In advance of the experts throwing shade at each other then, let’s remind ourselves of John Kennedy’s understanding of what the corridors of power were really for – to enable a person to reach the bedroom.
The critic Kenneth Tynan recorded this extraordinary story in his diary, of how his friend the great film star Marlene Dietrich, then 61 and a friend of the terrifying Kennedy patriarch, Joseph P, was “summoned to the White House” by JFK for 6pm on a Saturday evening in autumn 1962.
Dietrich accepted, but had another appointment at 7pm at a Washington hotel, where she was to be honoured for her work with Jewish refugees.
She arrives at six, is shown in to “the President’s sanctum” and is given a glass of wine. JFK enters at 6.15, takes her out on the balcony and says “I hope you aren’t in a hurry.”
“Dietrich explained that, alas, 2,000 Jews were waiting to give her a plaque at 7 pm and it was now 6.30… ”
“‘That doesn’t give us much time, does it’ said JFK.”
“So she looked straight back and said, ‘No Jack, I guess it doesn’t’.”
At that point he led the great actress – via the corridor – into the presidential bedroom, and began undressing, “unwinding rolls of bandage from around his middle,” a consequence of the notorious Kennedy back problems, and which made Miss Dietrich say to herself “I’d like to sleep with the President, sure, but I’ll be goddamned if I’m going to be on top!”

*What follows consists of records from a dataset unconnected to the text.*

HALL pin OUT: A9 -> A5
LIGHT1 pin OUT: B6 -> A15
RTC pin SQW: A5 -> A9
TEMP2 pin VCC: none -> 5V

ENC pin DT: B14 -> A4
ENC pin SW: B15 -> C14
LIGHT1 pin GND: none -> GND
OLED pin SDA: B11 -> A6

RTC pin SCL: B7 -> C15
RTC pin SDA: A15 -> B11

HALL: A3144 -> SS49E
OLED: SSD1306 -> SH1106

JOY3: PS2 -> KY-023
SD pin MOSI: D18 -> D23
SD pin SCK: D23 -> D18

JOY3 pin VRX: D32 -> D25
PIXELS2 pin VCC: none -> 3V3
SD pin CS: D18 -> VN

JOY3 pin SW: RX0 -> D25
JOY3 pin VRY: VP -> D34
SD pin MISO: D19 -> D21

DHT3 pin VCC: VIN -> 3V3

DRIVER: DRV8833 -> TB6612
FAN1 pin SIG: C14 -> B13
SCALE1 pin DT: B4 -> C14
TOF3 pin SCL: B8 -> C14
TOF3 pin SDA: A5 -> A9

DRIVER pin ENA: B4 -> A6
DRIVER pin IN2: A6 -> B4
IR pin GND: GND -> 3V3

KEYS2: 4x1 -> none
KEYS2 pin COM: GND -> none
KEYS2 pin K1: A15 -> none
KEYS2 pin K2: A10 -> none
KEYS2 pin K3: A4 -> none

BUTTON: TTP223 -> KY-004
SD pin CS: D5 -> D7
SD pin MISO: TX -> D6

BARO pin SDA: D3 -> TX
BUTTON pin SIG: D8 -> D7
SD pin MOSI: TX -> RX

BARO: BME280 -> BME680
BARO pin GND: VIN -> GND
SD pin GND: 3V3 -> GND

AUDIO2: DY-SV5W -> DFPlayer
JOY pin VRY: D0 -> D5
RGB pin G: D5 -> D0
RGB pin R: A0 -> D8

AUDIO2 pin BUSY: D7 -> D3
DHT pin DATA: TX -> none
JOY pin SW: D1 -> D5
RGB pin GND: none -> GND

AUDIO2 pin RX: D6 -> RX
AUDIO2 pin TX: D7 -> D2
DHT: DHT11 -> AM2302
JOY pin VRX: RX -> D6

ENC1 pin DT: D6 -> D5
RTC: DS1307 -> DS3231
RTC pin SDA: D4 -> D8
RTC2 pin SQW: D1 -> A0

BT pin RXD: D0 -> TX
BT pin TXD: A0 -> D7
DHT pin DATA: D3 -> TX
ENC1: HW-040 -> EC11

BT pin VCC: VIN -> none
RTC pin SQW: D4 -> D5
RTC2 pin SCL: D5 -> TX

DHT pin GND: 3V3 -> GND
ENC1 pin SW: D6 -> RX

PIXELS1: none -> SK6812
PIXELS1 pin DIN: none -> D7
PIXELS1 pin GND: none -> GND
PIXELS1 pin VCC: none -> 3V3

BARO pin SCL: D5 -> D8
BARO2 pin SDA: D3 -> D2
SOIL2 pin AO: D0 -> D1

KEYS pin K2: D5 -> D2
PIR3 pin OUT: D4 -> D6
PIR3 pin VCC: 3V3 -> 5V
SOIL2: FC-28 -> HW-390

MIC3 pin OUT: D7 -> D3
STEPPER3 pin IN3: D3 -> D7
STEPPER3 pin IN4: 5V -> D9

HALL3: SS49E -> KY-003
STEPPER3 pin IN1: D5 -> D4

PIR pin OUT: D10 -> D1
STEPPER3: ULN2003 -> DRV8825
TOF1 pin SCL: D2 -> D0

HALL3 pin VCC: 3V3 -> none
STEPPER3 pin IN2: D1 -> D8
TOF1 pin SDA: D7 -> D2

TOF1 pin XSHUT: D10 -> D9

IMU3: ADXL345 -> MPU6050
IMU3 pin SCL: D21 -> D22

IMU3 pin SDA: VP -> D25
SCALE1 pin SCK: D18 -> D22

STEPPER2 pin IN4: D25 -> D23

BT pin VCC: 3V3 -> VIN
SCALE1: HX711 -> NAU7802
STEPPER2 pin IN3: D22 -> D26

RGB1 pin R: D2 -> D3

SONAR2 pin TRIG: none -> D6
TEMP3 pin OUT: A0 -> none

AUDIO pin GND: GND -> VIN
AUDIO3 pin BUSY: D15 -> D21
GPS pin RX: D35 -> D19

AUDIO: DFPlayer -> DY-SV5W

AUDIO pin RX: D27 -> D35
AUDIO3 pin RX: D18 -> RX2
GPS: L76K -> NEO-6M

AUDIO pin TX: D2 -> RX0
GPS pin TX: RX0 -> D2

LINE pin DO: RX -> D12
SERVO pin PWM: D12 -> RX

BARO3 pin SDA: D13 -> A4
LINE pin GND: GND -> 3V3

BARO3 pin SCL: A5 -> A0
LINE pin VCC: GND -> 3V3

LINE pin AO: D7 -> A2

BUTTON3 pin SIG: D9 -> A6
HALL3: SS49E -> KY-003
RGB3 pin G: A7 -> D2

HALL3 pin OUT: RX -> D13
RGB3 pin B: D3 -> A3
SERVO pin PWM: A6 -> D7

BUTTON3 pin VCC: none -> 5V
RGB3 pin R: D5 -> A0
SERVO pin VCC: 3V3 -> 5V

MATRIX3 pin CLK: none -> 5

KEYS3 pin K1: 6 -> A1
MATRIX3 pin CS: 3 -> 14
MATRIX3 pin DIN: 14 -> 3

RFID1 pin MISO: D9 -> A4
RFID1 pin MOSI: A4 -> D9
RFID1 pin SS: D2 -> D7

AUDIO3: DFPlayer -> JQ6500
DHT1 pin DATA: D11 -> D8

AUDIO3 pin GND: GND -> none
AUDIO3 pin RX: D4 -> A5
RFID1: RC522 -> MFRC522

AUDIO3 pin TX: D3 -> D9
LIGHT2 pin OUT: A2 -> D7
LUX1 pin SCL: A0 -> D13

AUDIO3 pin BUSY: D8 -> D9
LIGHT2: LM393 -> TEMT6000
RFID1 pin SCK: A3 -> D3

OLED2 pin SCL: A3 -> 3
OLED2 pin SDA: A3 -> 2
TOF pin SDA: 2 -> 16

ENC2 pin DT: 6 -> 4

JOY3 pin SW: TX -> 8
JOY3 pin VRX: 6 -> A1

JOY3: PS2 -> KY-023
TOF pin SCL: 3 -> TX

Fortunately arrangements were satisfactory to both parties, and Tynan reports it was “all over very sweetly and very soon.”
Dietrich then said, according to the diary, “And then he went to sleep. I looked at my watch and it was 6.50. I got dressed and shook him – because I didn’t know my way around the place and I couldn’t just call for a cab.”
Kennedy wraps a towel around himself, walks her to the elevator and tells the elevator man to get her a car “without any embarrassment, as if it were just an everyday event – which in his life it probably was,” Tynan reports her saying.
“Just as I was getting in the elevator, he said: ‘There’s just one thing I’d like to know.’
People often know exactly which questions they’d like to ask prominent people if they ever get the chance, but for JFK the missing piece of information was this: “Did you ever make it with my father?”
More celebrity drama in 45 minutes than most people get to experience in a lifetime.
Enjoy the papers – and get yourself a corridor of power!